Key to the approach's ability to target very specific loci is the way it tiles loci of interest with caspex genes inserted at multiple locations. This increases confidence in that hits that reproduce across the different insertion points are likely true interactors, as opposed to background. Additionally, it helps account for the possibility that the caspex insertion could interfere with some protein interactions.

"We're not sure how bad [caspex] disrupts the locus," Myers said. "It doesn't seem to be too bad, but if it does bump anything off, the tiled [insertions] around it will capture what was there."

The UMass study similarly uses dCas9–APEX2 insertions into genomic regions of interest to identify interacting proteins, but, unlike the Broad team's work, this study is focused on repeated regions of the genome like telomeres and satellite centromeres.

CRISPR-based approaches have been used before to insert proximity tagging systems like the biotin ligase BirA* in such repeated genomic regions, said Erik Sontheimer, a UMass professor and senior author on the study, but APEX had not been previously used.

One advantage of using APEX-based labeling is that it has different labeling chemistry from BirA*, Sontheimer said, which means the two approaches will label different sets of proteins.

"That doesn't necessarily make either one better or worse than the other," he said. "It's simply that there are going to be some proteins that are not efficiently labeled by BirA* that are efficiently labeled by APEX and vice versa.

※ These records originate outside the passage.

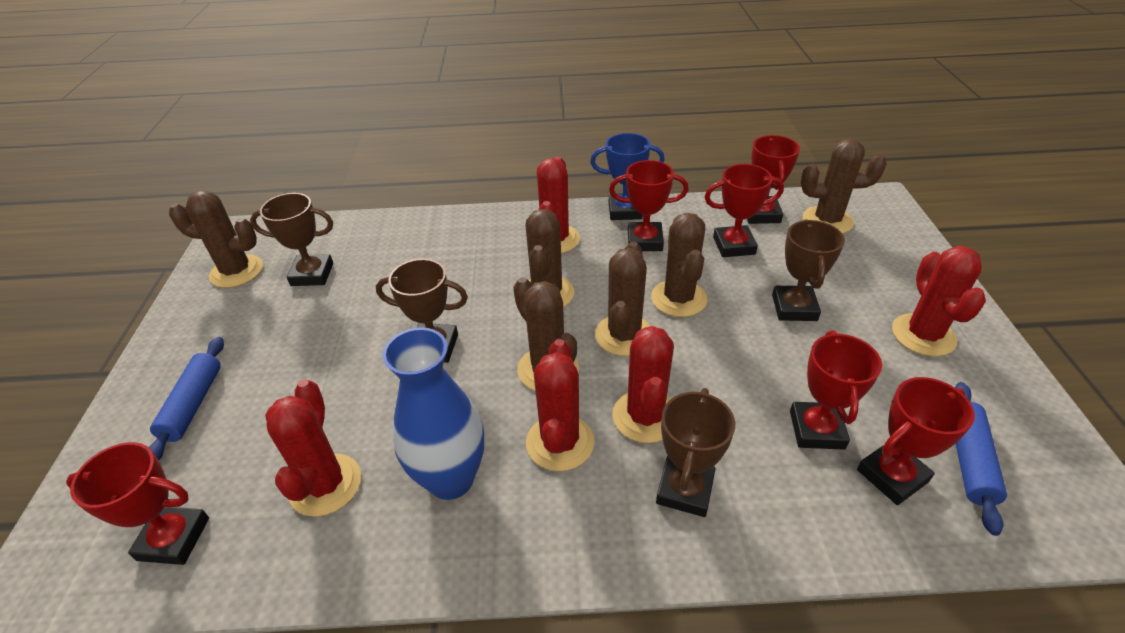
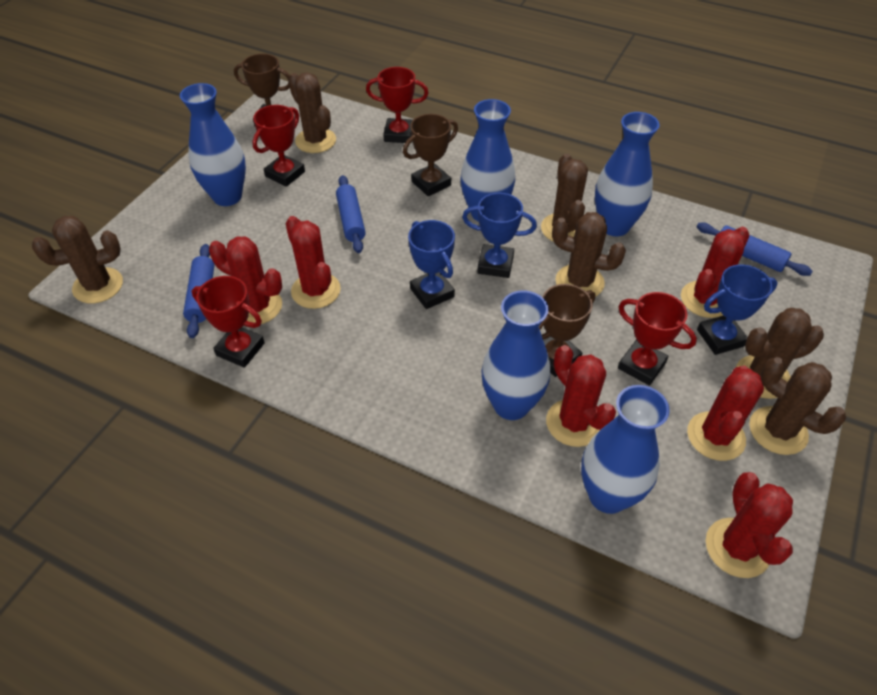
blue rolling pin: 2 -> 3
blue trophy: 1 -> 3
blue vase: 1 -> 5
brown trophy: 4 -> 3
red cactus: 5 -> 6
red trophy: 6 -> 4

And having both options available will minimize the risk of false negatives."

The other advantage, Sontheimer said, is that BirA* labeling has traditionally been an inefficient process that can take on the order of hours.

"If you're looking at a circumstance that is relatively static, that's okay," he said. "But if you want to look with good time resolution at something that is dynamic, then that becomes a limitation. And APEX overcomes this because its labeling protocol is one minute. So, you can get a greater degree, in principle, of time resolution when you're looking at dynamic processes with APEX."

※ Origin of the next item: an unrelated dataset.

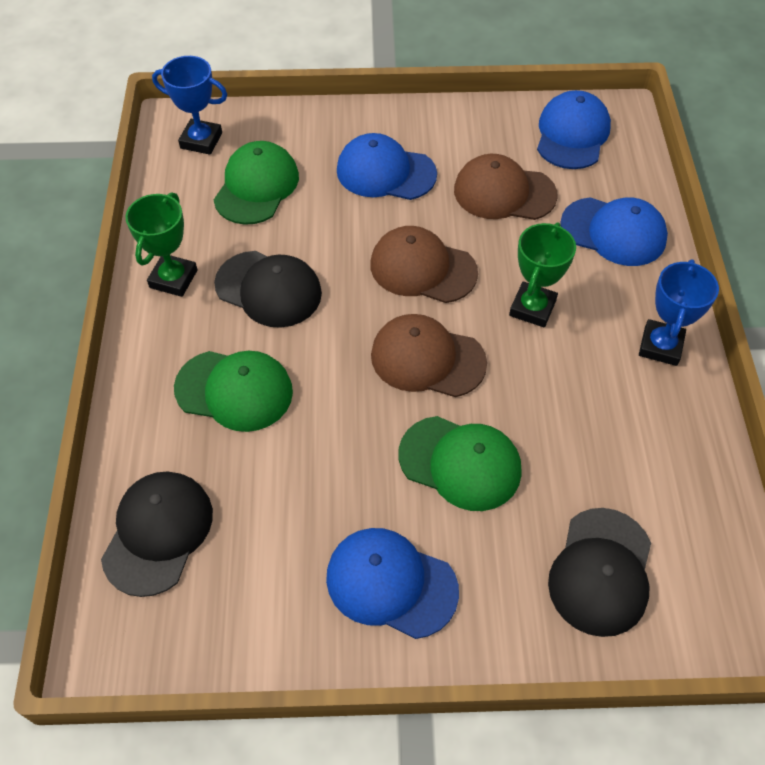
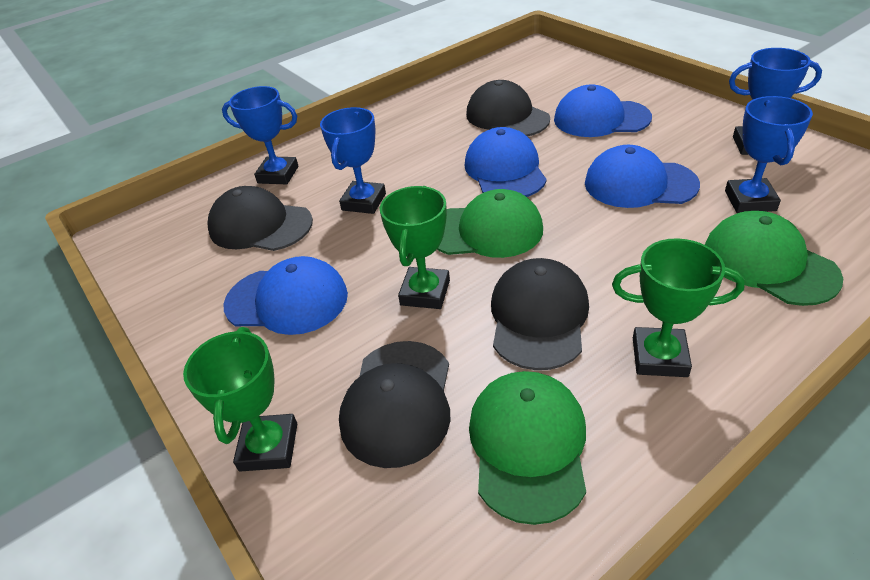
black cap: 3 -> 4
blue trophy: 2 -> 4
brown cap: 3 -> 0
green trophy: 2 -> 3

Sontheimer added, however, that this situation is improving with regard to BirA*, noting that Alice Ting's lab has recently published on new versions of BirA* with labeling times of under an hour.

Using the dCas9–APEX2 approach to study telomere-associated proteins, Sontheimer and his colleagues found that they were able to identify roughly half of the proteins firmly established by previous research to be localized there.

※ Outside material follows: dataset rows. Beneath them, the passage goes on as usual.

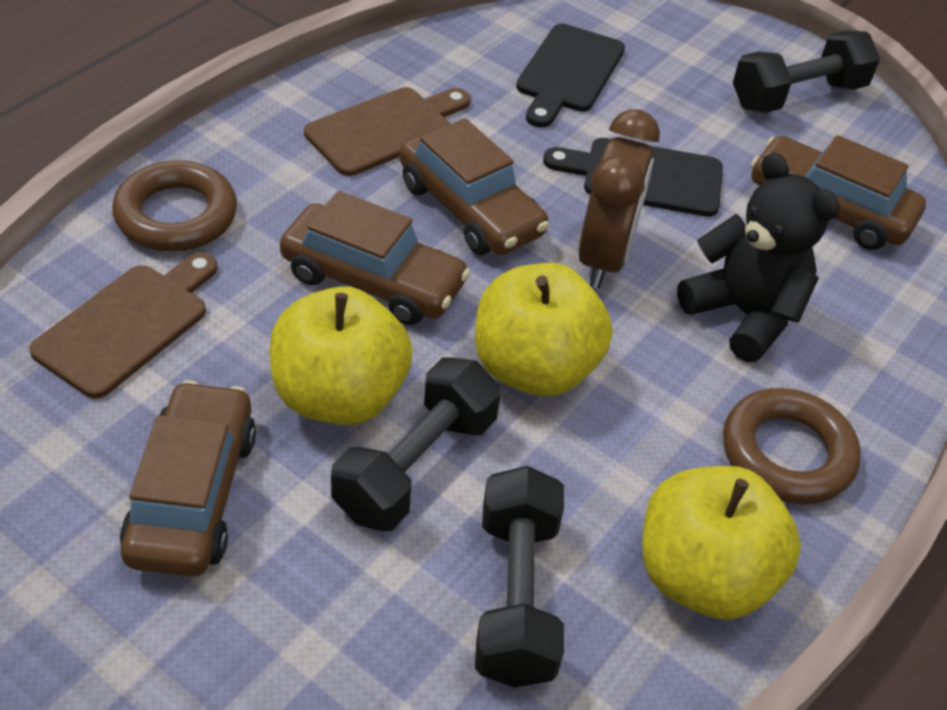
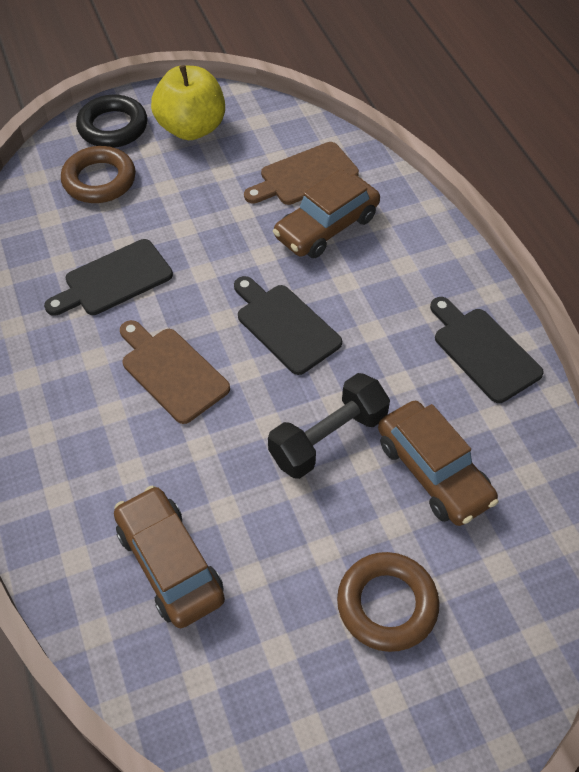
black cutting board: 2 -> 3
black dumbbell: 3 -> 1
black ring: 0 -> 1
black teddy bear: 1 -> 0
brown car: 4 -> 3
brown clock: 1 -> 0
yellow apple: 3 -> 1

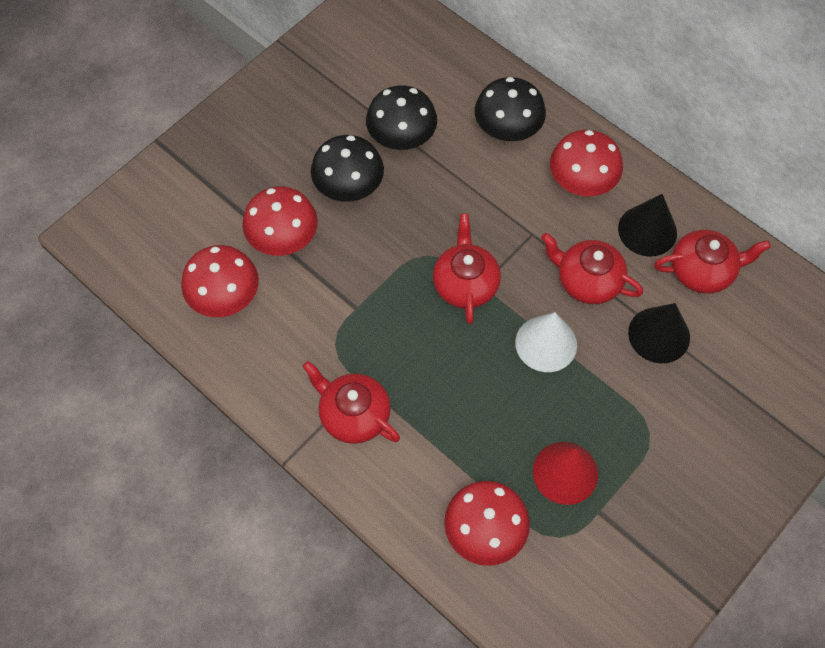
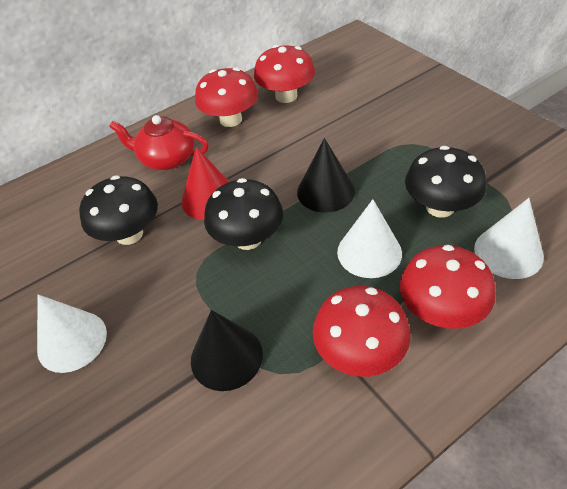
red teapot: 4 -> 1
white cone: 1 -> 3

"That's with pretty stringent cut-offs," he said. "So, that was something we were pretty happy with."

Comparing these findings to telomeric proteins identified via BirA* labeling and to a biochemical fractionation of chromatin, the researchers found good overlap between all three datasets.

"Additionally, there were a number of known telomeric factors that those previous methods have missed, that we were able to find using APEX," Sontheimer said, adding that, "last but not least, we were able to find some new factors that hadn't been found by those other approaches before and validate them using independent means."

The method was developed as part of the National Institutes of Health's 4D Nucleome project, which aims to map the structure and temporal dynamics of the nucleome to understand their role in both normal cellular function and disease.

"What we want to be able to do now [as part of that project] is to map proteomes onto those three-dimensional [genomic] structures," Sontheimer said.

"For instance, how does the three-dimensional structure of the genome change when you go from an embryonic stem cell to a partially differentiated state? Or, how does the three-dimensional structure of the genome change when you go from the G2 phase of the cell cycle through mitosis and then into G1?" he said. "To identify proteomic changes that either correlate with or cause changes that are seen in genome structure is something that we're very interested in doing."